17

137 13 0
                                    

Dengan langakah besar, tubuh yang di tegakkan, dan kepala yang terangkat lurus.

Seorang gadis berjalan dengan langkah besar menuju suatu kelas, ruby berjalan menuruni anak tangga, lalu berbelok ke arah kanan koridor.

Dengan kedua tangan yang ia masukan ke saku rok di atas lutut yang ia kenakan.

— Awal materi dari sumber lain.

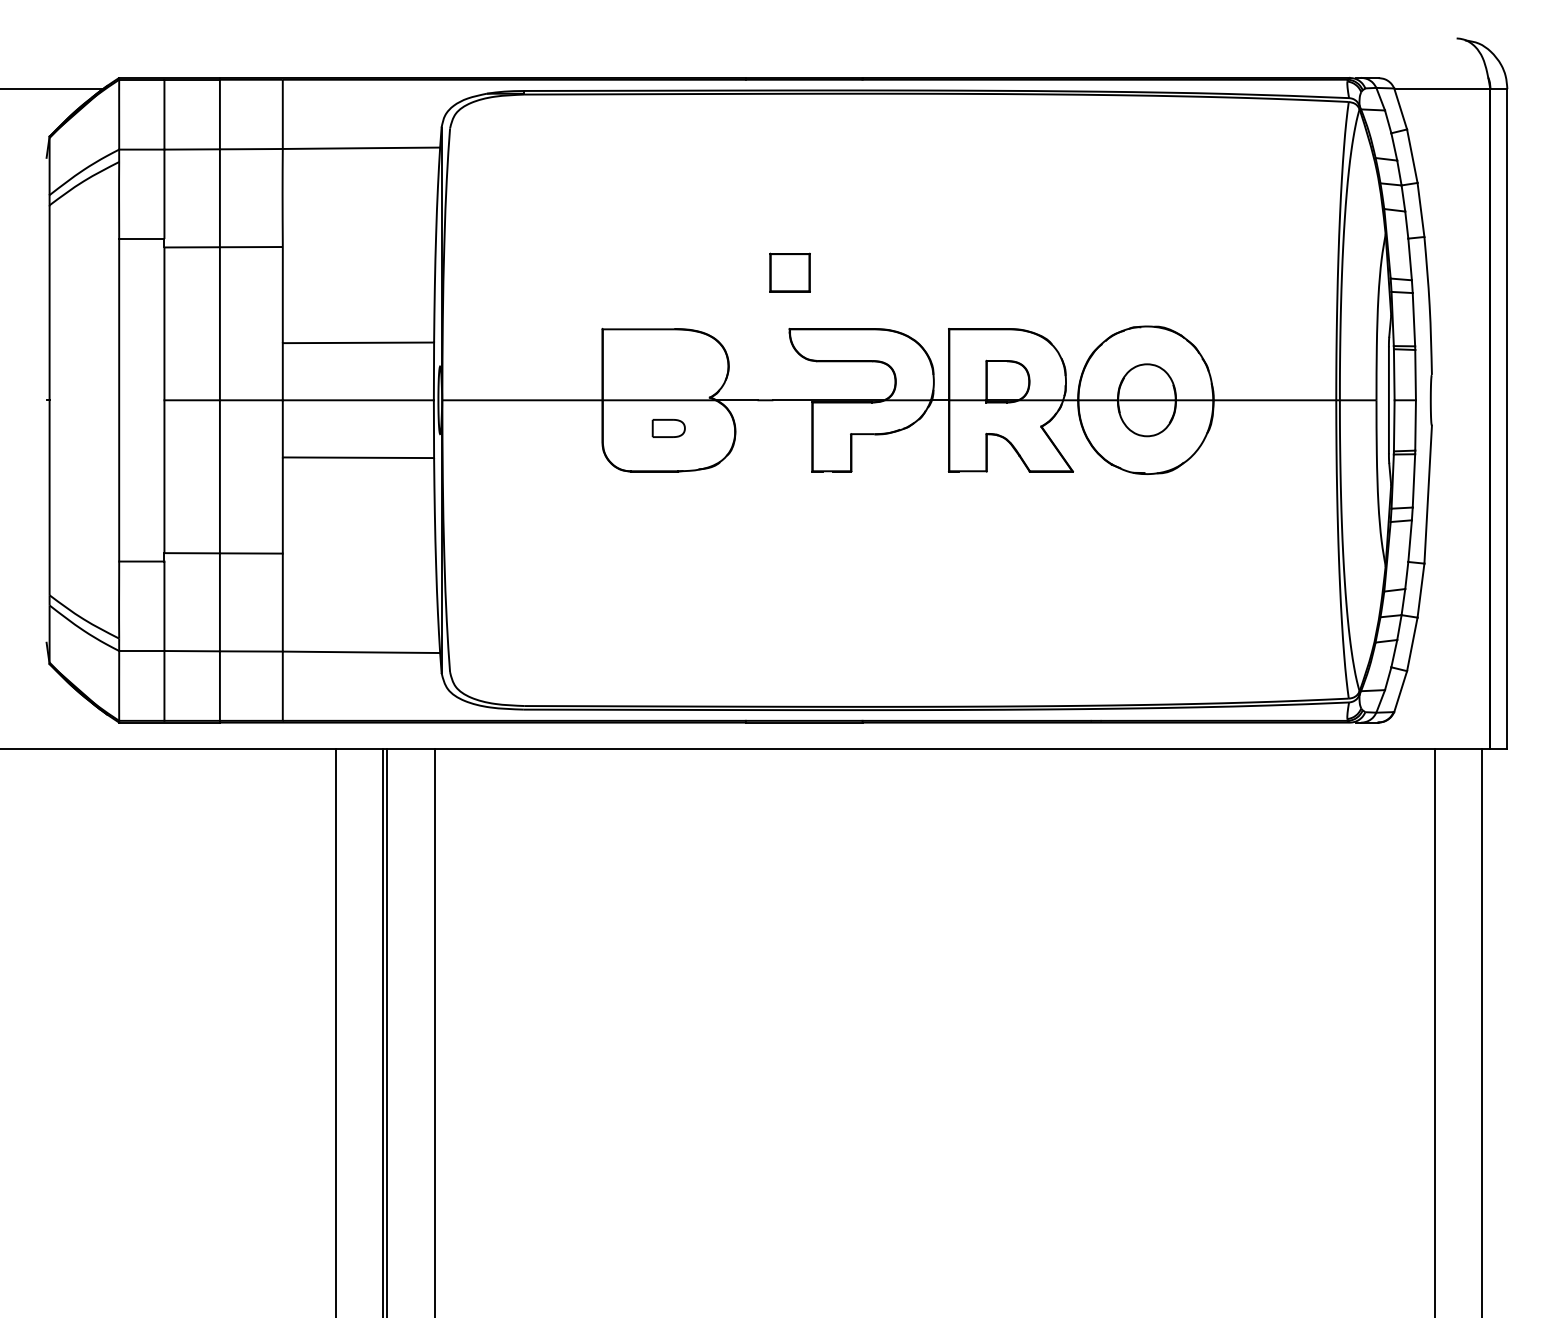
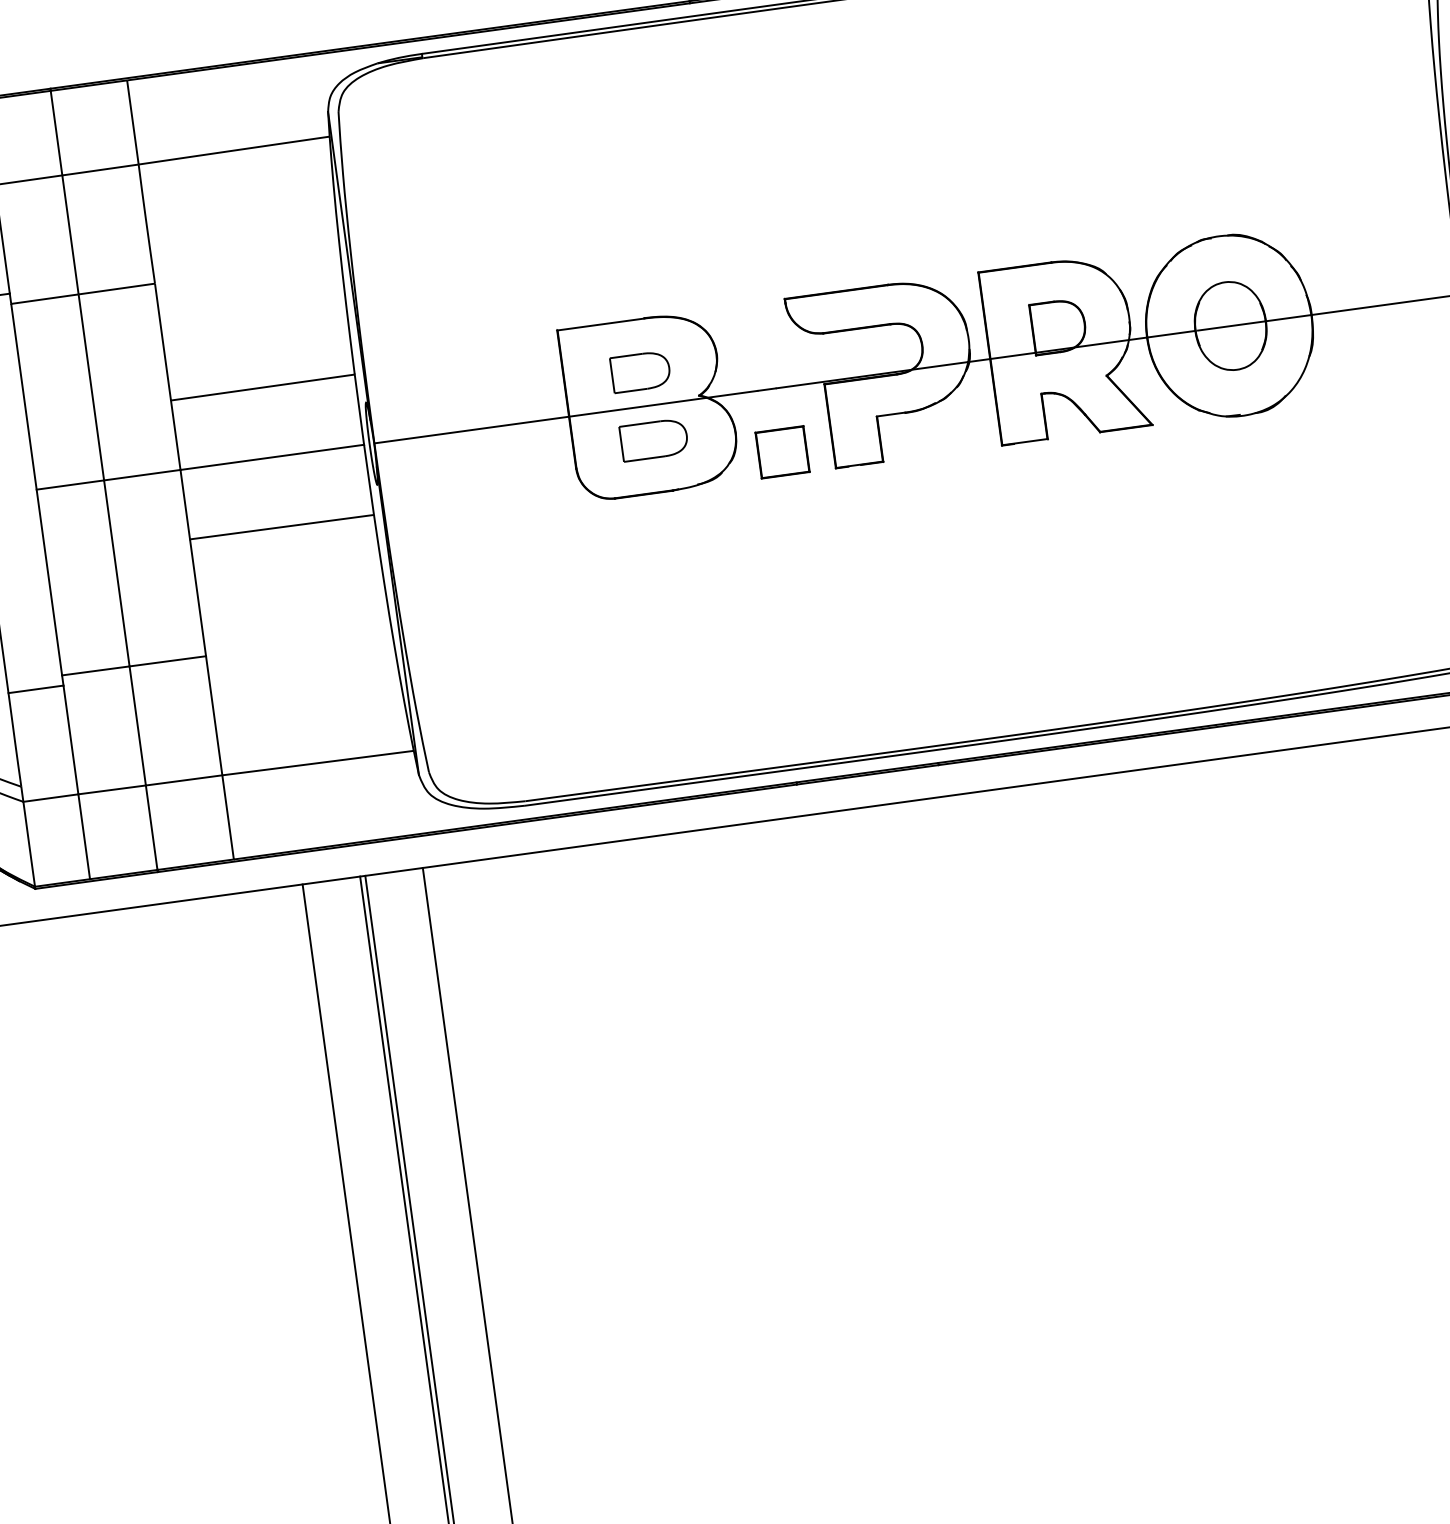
part: (789, 272) -> (781, 452), moved
part: (665, 371) -> (640, 371), added
part: (668, 428) -> (653, 440), size x1.67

Saat ia akan berbelok memasuki kelas tersebut, bisik bisik sisaa dan siswi lainnya mulai ia dengar kembali, desas desus itu membuat nya terusik. Sehingga dengan tatapan mata nya yang tajam dan menghunus bagai pedang.

Ia menatap satu per-satu siswa dan siswi yang ada di sekitarnya itu, dengan gerakan cepat juga mereka langsung menunduk tak berani.

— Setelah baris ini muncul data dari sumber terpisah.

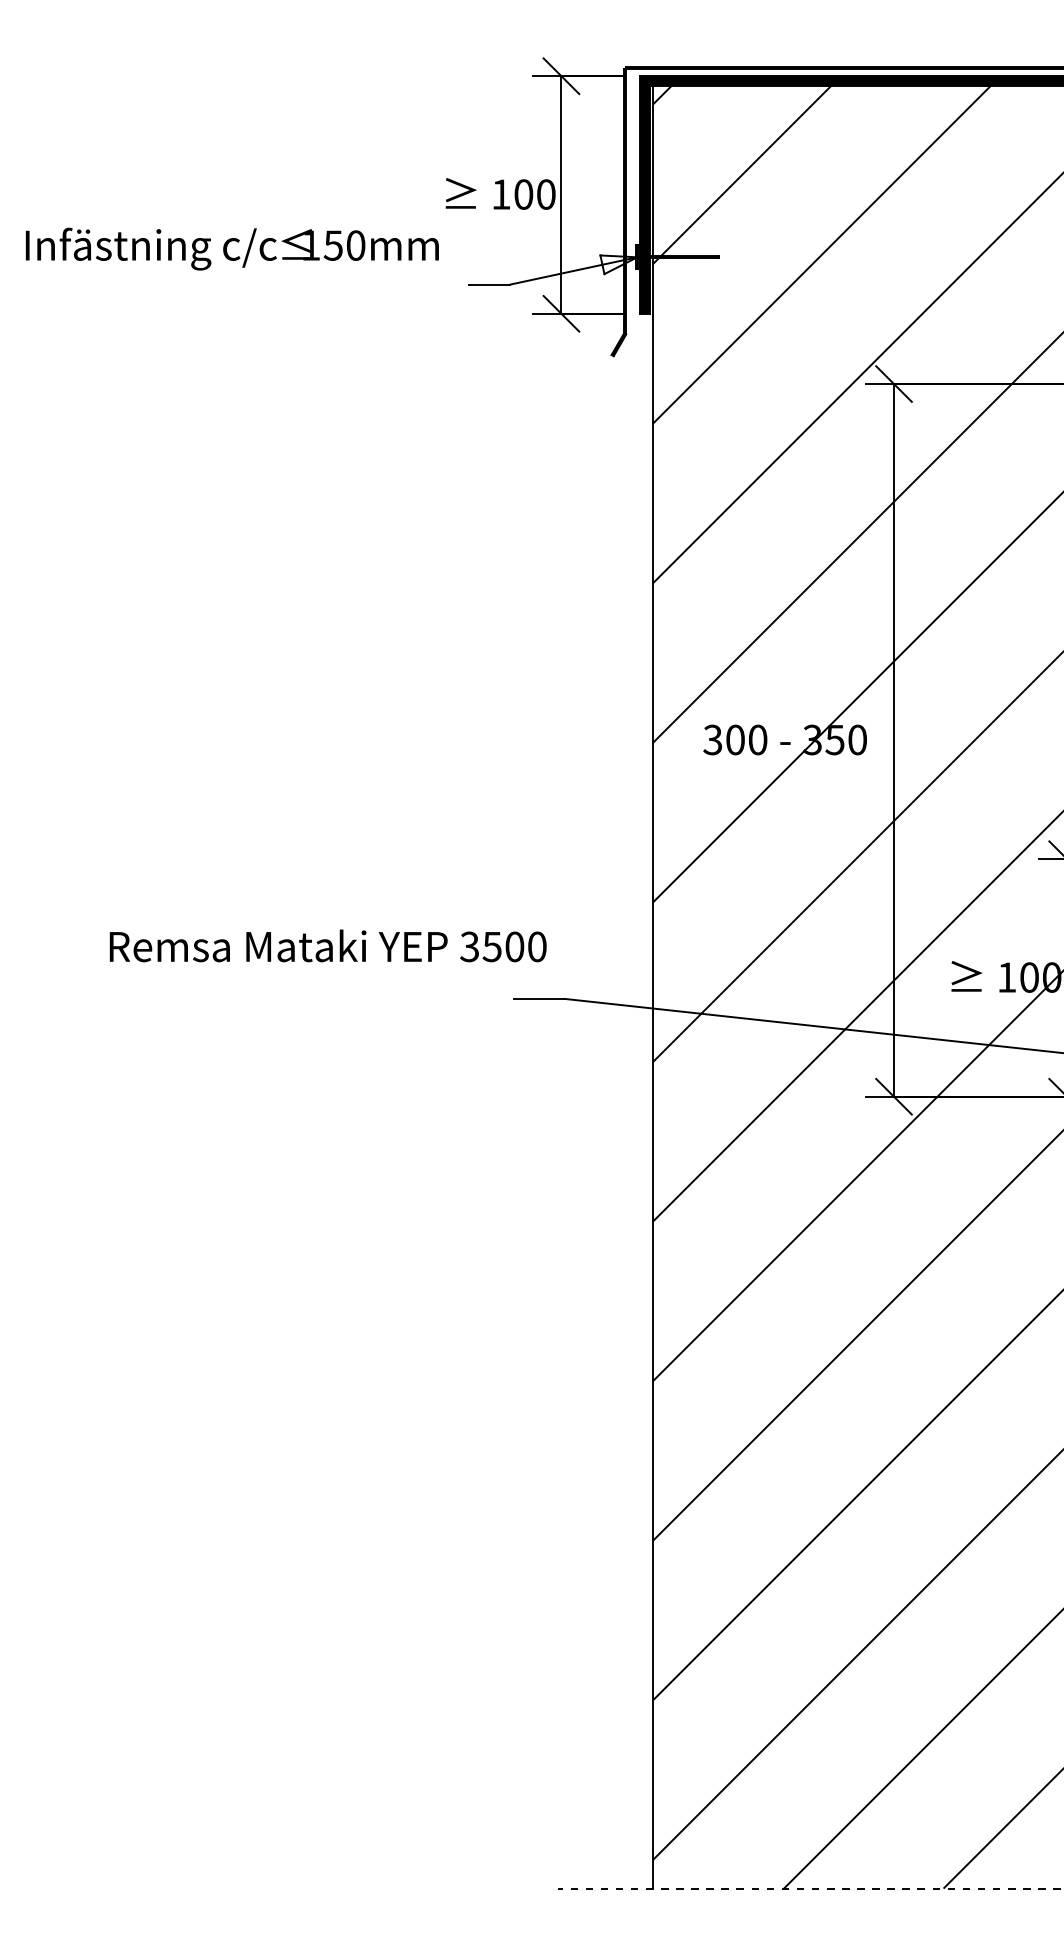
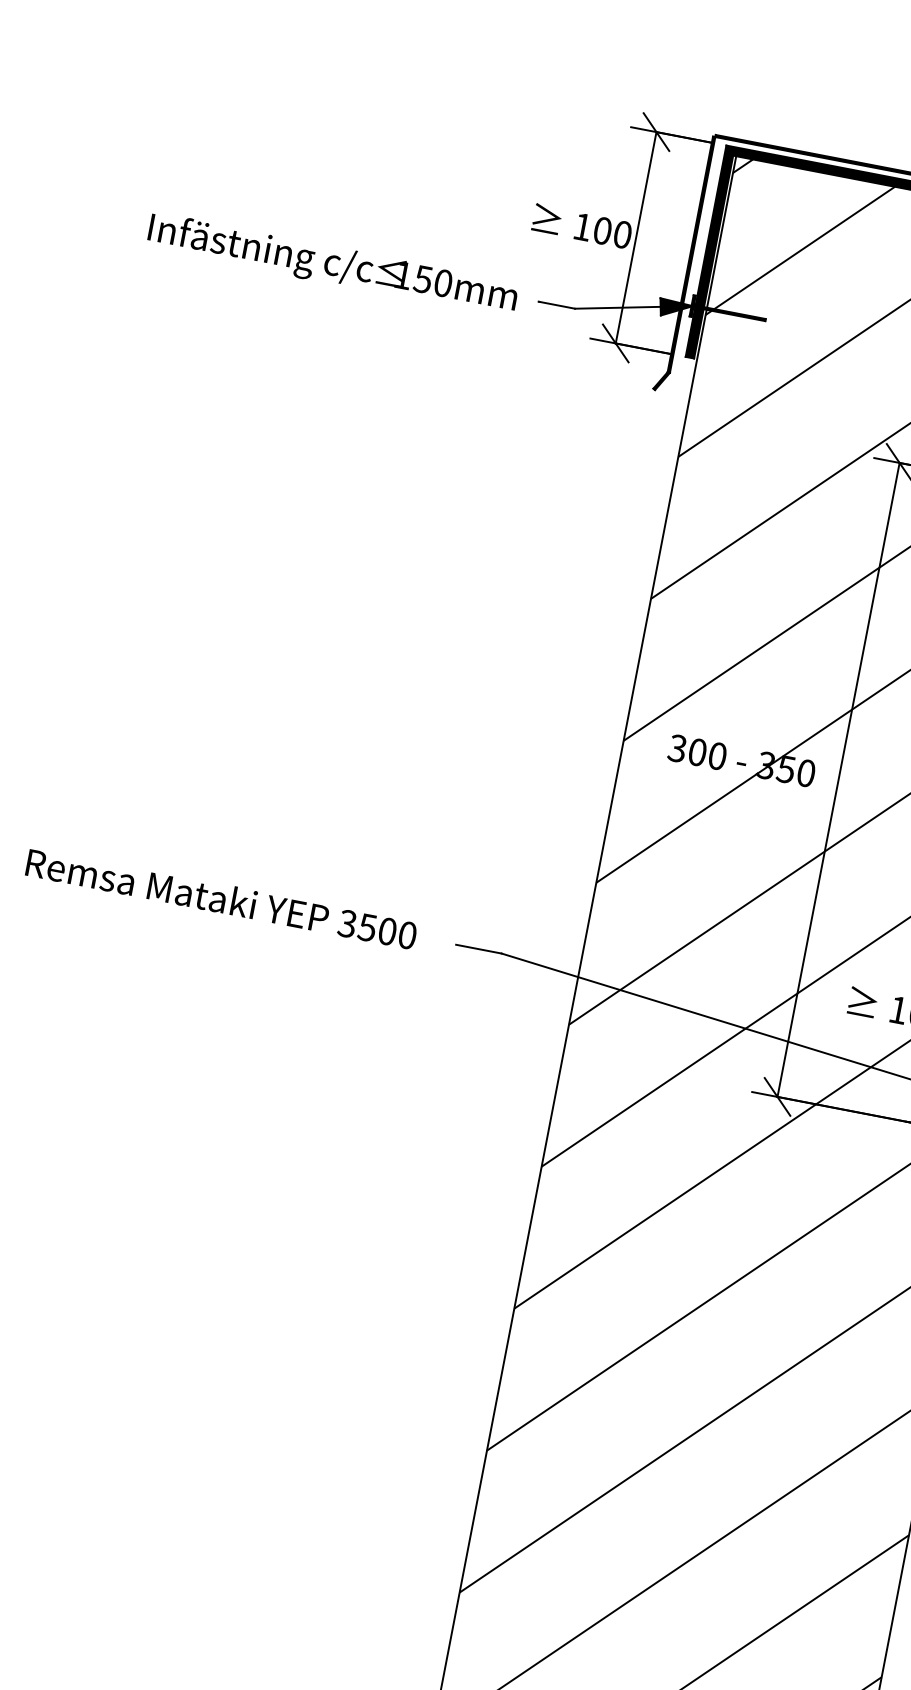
text: (231, 248) -> (332, 264), moved
fill: (618, 264) -> (674, 309), added
text: (327, 945) -> (221, 898), moved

Ruby lanjut melangkahkan kaki nya menuju satu bangku, yang terdapat seorang pemuda yang menelungkup kan wajah nya, di dalam lipatan tangan.

Ruby menarik kursi kosong di sebelahnya, lalu duduk dengan tegap.

"Ko balik lagi za?." Tanya pemuda yang masih menelungkupkan tangannya. Wajah nya ia hadapkan ke tembok putih di samping nya.

Tak ada jawaban apapun dari sang empu, nevan menyirit dalam lengkupannya.

Membuat nya terpaksa mengangkat wajah nya, dan berujar.

"Za, minum gu-" begitu melihat siapa yang ada di samping nya, nevan pun terdiam seketika, nevan memundurkan kursi nya sehingga menempel pada tembok.

"Ngapain?." Tanya nya begitu terkejut dengan sosok perempuan, yang saat ini sedang menyilangkan kedua tangannya.

Mendapati pertanyaan itu, ruby mulai memajukan tubuh nya untuk mendekat pada sang lelaki, dengan tubuh yang lebih tinggi, tentu mudah bagi ruby untuk mengukung nevan, pun saat mereka duduk seperti ini.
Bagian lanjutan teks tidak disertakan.